A few years ago Chris Waller went out on a limb and decided to bolster his fledgling Sydney stable with proven stayers from Europe.

As he heads towards his second Sydney trainers' premiership, Waller now finds himself competing with a host of Australians who have latched on to the idea.

Waller wasn't looking for Group One winners when he first ventured to the Tattersalls sale but horses like Stand To Gain and Kingdom Of Fife have delivered more than expected.

"We bought horses in Europe originally because we could not afford yearlings here and we certainly could not wait for a yearling to mature as a stayer," Waller said.

"I think that is the feeling from most people in Australia if not the world.

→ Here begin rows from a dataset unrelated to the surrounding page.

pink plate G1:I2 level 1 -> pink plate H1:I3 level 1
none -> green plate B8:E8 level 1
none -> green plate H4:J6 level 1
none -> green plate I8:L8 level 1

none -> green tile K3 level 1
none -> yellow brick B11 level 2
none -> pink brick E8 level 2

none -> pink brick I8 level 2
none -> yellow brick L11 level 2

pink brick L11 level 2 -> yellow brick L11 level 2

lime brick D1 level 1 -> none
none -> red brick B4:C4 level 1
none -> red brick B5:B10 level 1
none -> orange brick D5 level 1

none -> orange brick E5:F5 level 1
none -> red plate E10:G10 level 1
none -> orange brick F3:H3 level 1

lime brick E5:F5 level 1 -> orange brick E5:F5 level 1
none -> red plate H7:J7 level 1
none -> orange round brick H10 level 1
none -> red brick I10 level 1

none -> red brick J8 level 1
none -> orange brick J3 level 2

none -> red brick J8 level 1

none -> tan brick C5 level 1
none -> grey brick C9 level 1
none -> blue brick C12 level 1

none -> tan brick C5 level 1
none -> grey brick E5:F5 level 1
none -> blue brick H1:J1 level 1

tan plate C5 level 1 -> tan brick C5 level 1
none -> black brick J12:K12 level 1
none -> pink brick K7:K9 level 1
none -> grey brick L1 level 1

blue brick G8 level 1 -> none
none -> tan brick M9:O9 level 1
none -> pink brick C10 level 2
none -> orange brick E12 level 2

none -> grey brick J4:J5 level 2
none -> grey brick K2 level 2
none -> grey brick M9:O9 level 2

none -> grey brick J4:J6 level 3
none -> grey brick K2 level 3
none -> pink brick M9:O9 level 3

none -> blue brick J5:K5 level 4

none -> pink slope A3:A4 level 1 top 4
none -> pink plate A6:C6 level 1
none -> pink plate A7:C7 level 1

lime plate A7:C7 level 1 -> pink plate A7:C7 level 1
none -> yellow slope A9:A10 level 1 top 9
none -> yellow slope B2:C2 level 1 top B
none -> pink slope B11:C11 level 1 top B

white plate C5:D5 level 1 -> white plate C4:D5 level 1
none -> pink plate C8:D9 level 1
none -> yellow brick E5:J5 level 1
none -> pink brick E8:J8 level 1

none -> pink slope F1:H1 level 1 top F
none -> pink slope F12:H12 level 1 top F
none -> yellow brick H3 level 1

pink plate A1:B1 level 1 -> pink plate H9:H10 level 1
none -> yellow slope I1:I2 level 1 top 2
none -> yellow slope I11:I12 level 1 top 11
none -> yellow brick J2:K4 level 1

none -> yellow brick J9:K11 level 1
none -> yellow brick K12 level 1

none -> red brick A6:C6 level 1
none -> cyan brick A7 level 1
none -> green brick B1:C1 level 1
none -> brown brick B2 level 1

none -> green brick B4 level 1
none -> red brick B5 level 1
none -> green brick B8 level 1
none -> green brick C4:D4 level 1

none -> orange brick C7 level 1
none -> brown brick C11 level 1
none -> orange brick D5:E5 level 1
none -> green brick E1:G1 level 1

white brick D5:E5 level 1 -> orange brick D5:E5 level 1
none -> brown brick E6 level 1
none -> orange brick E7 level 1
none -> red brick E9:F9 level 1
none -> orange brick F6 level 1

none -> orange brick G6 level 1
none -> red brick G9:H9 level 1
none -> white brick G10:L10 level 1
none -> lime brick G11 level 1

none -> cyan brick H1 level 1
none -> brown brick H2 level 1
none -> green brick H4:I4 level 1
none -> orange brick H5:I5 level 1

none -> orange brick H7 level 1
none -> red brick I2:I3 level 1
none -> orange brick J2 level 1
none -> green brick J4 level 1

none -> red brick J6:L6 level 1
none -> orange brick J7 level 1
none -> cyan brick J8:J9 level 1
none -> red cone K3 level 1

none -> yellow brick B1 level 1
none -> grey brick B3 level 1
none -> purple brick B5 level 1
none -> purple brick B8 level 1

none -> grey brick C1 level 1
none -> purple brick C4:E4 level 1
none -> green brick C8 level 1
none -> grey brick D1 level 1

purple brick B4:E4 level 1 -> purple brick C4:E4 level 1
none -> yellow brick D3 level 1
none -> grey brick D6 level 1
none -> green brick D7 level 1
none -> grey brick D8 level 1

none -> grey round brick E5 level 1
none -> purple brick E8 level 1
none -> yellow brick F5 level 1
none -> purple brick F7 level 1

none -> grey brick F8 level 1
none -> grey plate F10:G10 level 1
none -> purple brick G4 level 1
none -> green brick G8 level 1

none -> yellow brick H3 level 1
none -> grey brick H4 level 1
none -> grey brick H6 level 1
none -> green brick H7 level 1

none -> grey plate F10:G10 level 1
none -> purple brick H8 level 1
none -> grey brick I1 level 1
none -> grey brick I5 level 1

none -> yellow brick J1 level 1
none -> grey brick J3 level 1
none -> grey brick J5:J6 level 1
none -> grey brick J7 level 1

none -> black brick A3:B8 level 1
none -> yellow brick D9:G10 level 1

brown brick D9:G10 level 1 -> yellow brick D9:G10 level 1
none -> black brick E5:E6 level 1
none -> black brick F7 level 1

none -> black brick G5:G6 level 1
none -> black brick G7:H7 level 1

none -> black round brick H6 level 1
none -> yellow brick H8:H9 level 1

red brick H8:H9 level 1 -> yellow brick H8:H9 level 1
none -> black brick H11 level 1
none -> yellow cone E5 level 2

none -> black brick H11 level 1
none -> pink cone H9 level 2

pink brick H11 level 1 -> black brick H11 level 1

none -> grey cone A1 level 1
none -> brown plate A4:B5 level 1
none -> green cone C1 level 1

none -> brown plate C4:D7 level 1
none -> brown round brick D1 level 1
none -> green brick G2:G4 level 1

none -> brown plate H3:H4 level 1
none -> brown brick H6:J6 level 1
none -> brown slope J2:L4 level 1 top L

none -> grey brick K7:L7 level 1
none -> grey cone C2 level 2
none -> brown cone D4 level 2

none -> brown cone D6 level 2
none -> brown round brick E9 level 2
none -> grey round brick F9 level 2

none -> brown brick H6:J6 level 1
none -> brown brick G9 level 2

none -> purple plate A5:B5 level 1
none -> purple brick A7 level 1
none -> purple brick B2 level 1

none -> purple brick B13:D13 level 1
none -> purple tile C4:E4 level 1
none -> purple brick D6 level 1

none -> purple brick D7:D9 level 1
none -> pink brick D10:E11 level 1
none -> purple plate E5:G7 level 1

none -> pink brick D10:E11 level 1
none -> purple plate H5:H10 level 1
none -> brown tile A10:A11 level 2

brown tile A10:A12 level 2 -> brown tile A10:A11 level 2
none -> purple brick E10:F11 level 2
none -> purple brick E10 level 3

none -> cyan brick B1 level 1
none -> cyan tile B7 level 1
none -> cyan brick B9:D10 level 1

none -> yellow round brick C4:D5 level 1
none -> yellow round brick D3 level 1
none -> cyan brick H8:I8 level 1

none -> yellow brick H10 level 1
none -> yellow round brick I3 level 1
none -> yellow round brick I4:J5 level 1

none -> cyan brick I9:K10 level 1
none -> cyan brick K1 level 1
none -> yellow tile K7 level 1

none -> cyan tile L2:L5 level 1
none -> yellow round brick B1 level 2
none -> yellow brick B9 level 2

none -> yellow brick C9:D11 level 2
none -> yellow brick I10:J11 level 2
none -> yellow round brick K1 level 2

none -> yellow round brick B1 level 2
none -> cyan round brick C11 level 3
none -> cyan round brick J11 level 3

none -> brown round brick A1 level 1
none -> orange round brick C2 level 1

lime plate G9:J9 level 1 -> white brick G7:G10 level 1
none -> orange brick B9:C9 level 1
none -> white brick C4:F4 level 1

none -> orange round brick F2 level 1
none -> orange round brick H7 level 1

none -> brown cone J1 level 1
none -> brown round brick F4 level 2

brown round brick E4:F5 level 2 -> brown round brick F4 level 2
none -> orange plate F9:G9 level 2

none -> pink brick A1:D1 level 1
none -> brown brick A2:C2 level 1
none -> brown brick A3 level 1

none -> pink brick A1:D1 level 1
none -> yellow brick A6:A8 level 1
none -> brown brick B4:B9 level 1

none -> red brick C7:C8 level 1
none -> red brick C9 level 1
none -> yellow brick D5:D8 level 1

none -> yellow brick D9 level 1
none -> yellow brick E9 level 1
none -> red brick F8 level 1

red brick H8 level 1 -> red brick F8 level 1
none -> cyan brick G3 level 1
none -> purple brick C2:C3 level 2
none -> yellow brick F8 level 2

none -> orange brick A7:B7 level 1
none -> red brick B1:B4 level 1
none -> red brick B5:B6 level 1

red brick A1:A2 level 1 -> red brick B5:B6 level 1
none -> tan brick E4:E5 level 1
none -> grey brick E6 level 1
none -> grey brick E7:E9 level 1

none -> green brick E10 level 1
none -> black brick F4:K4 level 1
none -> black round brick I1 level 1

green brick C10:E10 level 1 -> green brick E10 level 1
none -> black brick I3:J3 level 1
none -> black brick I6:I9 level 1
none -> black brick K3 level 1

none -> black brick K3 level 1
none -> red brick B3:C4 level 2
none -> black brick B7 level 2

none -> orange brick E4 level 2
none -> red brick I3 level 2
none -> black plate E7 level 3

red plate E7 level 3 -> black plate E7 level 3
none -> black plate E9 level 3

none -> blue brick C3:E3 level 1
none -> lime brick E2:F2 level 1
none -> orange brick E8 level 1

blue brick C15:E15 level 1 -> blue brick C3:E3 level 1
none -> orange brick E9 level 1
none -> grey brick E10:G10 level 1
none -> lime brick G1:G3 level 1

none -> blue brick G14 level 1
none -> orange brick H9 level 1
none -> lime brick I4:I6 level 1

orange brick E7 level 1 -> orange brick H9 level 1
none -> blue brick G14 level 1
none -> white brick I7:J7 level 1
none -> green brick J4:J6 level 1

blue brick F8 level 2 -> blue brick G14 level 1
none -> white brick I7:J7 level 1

"People want a quick return for their money and they do not want to wait two or three years to find out that there is no return.

"We opted to go to Europe as New Zealand horses were very expensive and their main market is Asia. The horses with exposed form are making top dollar and therefore out of our budget."

Syndications headed by OTI and BC3 Thoroughbreds have targeted the top end of the overseas market looking for Melbourne Cup winners.

The race is certainly on Waller's radar but he is still keen on the bread and butter horses although their price has doubled.

"What we have found with the English horses is that they are all competitive and they have all won races except for one horse and I think that we are up to about 35 now," he said.

"The difference now is that the prices have certainly gone up and we are looking a bit higher as well and the value has gone out of it to some extent.

"The average cost back when we started would have been about $100,000 landed in Australia and now I think it is closer to $180,000 to $200,000.

"Obviously you need to win a lot of races to cover that money.

"Therefore we are still looking to other parts of the world and also back to New Zealand where I think there is more value that has come back into the market.

"New Zealand are still breeding stayers but they certainly do not have the depth of stallions that they once had."

Waller is exploring markets in other parts of Europe and also looked at America as an option but has abandoned that for now.

"We are looking further afield and everyone else is as well, to places such as America, Germany, Italy," he said.

"Basically Group One races are the same anywhere around the world and with the internet and technology now you can find out a lot about these horses and their various ratings.

"We were looking at America but we did find it a little bit confusing in terms of the drugs and the rules that they have over there.

"It is a difficult area to get around and something that needs to be avoided so we have gone off the idea of American horses at this stage."